Guest post by Drēma Drudge, author of the new novel Victorine

Olympia, 1863, by Édouard Manet. Held at the Musée d’Orsay, Paris; source, Wikipedia.

When I first encountered Victorine Meurent, it was her as Olympia in Édouard Manet’s iconic painting, exhibited in Paris in 1865. This work scandalized both the public and the art community with its depiction of a defiant nude presumed to be a sex worker. As my professor turned on the classroom lights after his presentation, I couldn’t shake the feeling that the red-haired woman in the painting was trying to communicate with me. 

The next summer found me examining the painting at Paris’ Musée d’Orsay, trying to figure out what it was she wanted to tell me. She had also posed, I learned, for Manet’s equally “scandalous” painting of the time, Dejeuner sur l’herbe (Luncheon on the Grass), also on display at this museum. Meurent, nude again. 

Déjeuner sur l’herbe (Luncheon on the Grass), 1863, by Édouard Manet. Held at the Musée d’Orsay, Paris; source, Wikipedia.

If history remembers Victorine Meurent, it’s as Manet’s favorite model. She was, however, an artist herself. Her work was included in the prestigious Paris Salon multiple times, no small feat for someone poor and female. Her self-portrait was even exhibited in 1876 at the Salon, when Manet’s work was rejected. 

Meurent lived with a woman, Marie DuFour, for the last twenty or so years of her life, calling into question the accuracy of those rumors that Meurent really was a sex worker, that she was a beggarly alcoholic who traded on her past “fame” and died young. She actually lived to be 83. 

According to Meurent in a letter she wrote Manet’s widow in 1883, she earned a living painting until she injured a finger on her right hand. There’s also evidence that she taught music lessons. 

Le Jour des Rameaux (Palm Sunday), c. 1880, by Victorine Meurent. Held at the Musée de l’art et l’histoire, Colombes; source, My Daily Art Display blog.

Upon learning that the only painting of hers known by most of the world to exist is Palm Sunday, which was recovered only in 2004, I wanted to write a novel returning her to the world as an artist. I thought, maybe that’s what she wanted of me. If only I could see the paintings she had created, maybe I could learn more about who she was. In lieu of that, I’d have to use my imagination. Or would I? I researched her as much as I could, but there wasn’t much to know. So I plunged ahead with what information I had at hand. 

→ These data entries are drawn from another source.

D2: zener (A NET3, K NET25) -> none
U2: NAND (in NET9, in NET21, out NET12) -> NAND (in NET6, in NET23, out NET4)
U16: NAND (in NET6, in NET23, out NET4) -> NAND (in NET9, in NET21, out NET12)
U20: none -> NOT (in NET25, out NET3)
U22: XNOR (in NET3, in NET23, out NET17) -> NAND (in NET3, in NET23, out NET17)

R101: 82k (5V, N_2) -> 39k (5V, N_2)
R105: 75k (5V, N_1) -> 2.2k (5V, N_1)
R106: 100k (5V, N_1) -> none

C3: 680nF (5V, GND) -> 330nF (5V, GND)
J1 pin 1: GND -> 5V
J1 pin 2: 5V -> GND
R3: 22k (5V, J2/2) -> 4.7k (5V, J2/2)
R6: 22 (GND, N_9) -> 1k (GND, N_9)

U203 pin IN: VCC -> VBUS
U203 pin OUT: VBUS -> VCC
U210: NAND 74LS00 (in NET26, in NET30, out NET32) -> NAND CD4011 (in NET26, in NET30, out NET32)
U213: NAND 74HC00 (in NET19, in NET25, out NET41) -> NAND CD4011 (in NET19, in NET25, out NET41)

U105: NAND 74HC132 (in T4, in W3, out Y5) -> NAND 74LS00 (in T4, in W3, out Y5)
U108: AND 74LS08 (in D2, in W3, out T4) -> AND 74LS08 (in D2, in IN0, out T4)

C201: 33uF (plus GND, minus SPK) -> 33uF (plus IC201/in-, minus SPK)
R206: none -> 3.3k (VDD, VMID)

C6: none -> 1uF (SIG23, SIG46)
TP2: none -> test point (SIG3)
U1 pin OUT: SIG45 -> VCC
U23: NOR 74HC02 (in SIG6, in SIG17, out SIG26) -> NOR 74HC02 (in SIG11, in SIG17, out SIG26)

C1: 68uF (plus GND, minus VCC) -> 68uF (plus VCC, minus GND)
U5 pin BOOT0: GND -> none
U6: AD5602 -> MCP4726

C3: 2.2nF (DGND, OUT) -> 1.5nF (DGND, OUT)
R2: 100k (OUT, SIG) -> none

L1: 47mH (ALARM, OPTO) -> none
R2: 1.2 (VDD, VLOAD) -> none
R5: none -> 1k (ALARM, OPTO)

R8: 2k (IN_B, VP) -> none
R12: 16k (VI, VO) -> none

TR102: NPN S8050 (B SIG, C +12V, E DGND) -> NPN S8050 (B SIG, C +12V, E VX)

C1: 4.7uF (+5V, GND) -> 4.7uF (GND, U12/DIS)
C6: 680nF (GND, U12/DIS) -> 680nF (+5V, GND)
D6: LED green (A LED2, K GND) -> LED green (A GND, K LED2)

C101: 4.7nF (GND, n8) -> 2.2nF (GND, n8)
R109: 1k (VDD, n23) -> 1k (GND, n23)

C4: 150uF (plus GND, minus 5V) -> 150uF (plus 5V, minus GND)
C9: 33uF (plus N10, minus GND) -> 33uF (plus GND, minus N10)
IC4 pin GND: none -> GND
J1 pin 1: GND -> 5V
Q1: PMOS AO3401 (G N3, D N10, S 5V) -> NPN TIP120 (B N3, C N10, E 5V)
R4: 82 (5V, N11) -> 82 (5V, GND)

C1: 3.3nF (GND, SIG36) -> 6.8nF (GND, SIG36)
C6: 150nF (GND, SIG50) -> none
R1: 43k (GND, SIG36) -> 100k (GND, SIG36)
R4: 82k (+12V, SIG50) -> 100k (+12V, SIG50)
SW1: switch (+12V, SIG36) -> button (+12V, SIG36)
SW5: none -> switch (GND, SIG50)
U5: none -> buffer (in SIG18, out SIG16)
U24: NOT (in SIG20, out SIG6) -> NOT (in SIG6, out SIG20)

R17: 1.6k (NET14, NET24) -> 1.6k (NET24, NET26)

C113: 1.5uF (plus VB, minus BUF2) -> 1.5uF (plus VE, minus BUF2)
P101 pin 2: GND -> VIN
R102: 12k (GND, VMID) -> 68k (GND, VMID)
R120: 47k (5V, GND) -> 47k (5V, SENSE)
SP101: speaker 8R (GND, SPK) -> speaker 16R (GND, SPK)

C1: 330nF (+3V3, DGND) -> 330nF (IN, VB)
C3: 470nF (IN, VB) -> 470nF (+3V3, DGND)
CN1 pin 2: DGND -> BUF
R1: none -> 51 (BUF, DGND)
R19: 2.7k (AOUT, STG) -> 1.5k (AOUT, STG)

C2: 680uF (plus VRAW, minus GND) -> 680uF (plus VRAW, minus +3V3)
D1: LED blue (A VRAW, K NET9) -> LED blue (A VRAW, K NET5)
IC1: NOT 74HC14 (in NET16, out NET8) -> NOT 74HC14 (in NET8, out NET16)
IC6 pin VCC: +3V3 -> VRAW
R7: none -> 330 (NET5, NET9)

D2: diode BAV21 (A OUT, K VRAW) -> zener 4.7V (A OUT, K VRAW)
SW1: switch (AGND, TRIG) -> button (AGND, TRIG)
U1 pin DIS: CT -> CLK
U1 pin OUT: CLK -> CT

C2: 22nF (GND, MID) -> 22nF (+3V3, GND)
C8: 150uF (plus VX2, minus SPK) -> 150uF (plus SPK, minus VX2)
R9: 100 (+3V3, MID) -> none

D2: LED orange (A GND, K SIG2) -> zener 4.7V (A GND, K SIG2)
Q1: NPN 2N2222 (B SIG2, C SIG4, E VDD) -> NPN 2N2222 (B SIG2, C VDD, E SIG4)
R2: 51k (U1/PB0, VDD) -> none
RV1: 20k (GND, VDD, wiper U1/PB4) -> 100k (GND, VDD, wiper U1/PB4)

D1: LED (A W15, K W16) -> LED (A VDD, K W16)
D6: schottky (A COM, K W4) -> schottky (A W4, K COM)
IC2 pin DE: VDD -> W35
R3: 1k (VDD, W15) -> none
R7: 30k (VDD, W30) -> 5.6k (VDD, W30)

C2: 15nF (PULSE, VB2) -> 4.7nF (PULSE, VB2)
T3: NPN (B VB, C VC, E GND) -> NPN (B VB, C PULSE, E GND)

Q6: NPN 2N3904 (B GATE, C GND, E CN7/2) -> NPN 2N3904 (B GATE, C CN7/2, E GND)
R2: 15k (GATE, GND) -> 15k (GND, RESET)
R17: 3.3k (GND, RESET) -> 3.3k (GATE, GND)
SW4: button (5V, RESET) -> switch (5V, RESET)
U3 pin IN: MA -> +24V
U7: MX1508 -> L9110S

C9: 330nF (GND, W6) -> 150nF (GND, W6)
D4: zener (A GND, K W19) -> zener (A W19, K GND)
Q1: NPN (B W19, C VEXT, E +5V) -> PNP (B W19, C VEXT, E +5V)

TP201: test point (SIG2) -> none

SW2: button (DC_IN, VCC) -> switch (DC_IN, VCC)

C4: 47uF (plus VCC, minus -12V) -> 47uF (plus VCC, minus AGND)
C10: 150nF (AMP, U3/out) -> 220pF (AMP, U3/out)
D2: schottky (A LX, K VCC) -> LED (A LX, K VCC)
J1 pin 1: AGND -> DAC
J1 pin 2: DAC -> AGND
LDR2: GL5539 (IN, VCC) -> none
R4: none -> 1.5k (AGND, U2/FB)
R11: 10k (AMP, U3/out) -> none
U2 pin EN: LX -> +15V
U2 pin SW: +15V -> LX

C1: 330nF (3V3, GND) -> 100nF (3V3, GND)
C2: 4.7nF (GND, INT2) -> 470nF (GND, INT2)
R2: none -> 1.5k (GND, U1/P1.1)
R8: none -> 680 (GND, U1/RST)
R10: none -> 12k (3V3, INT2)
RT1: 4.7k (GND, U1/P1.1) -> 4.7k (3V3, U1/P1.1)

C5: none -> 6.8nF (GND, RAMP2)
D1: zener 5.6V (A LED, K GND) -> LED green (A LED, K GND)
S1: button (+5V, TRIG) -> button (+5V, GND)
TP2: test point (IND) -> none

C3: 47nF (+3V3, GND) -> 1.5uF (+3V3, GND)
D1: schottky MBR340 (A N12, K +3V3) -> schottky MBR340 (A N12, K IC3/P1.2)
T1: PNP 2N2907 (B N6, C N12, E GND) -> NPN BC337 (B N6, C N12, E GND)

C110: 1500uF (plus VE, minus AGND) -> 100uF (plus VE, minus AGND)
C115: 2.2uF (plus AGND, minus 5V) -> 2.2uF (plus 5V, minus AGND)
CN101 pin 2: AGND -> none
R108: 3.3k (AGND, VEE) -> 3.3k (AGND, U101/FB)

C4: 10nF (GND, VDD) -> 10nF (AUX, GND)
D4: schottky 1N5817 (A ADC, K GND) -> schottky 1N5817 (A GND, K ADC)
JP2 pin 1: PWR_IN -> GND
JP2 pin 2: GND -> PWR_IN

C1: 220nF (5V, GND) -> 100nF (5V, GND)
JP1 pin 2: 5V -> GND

For instance: Wikipedia insinuated that Victorine had been a lover of the artist Alfred Stevens. That led me to his paintings of her. Though she appeared in more paintings of his than I explore in the novel, and though he was overly fond of red-haired models, in some of them he named his model, so in those we know the model is Victorine. Those paintings gave me another source to study who she was. It also gave me fodder for the war section of the novel. Given how little is known about her, these paintings filled some gaps, and helped me know what she was up to, when.

Victorine Meurent as The Parisian Sphinx, 1870, by Alfred Stevens. Held at the San Diego Museum of Art; source, Wikipedia.

We have the barest of facts about Meurent: she was born February 22, 1844. Her middle name was Louise. We know where she was baptized (St. Elisabeth) and her parents’ names (Jean Louis Étienne Meurent and Louise Thérèse Lemesre). We have no evidence that she ever married, and we know that she went to art school at the Académie Julian after she sat for Manet. 

Oh, but what I wanted above all was to examine Victorine’s brush strokes, her choice of subject, the colors she favored. Her style. Was it true that she and Manet went their separate ways because she chose a more traditional route to the Salon? Only her paintings could tell me—and they were lost. 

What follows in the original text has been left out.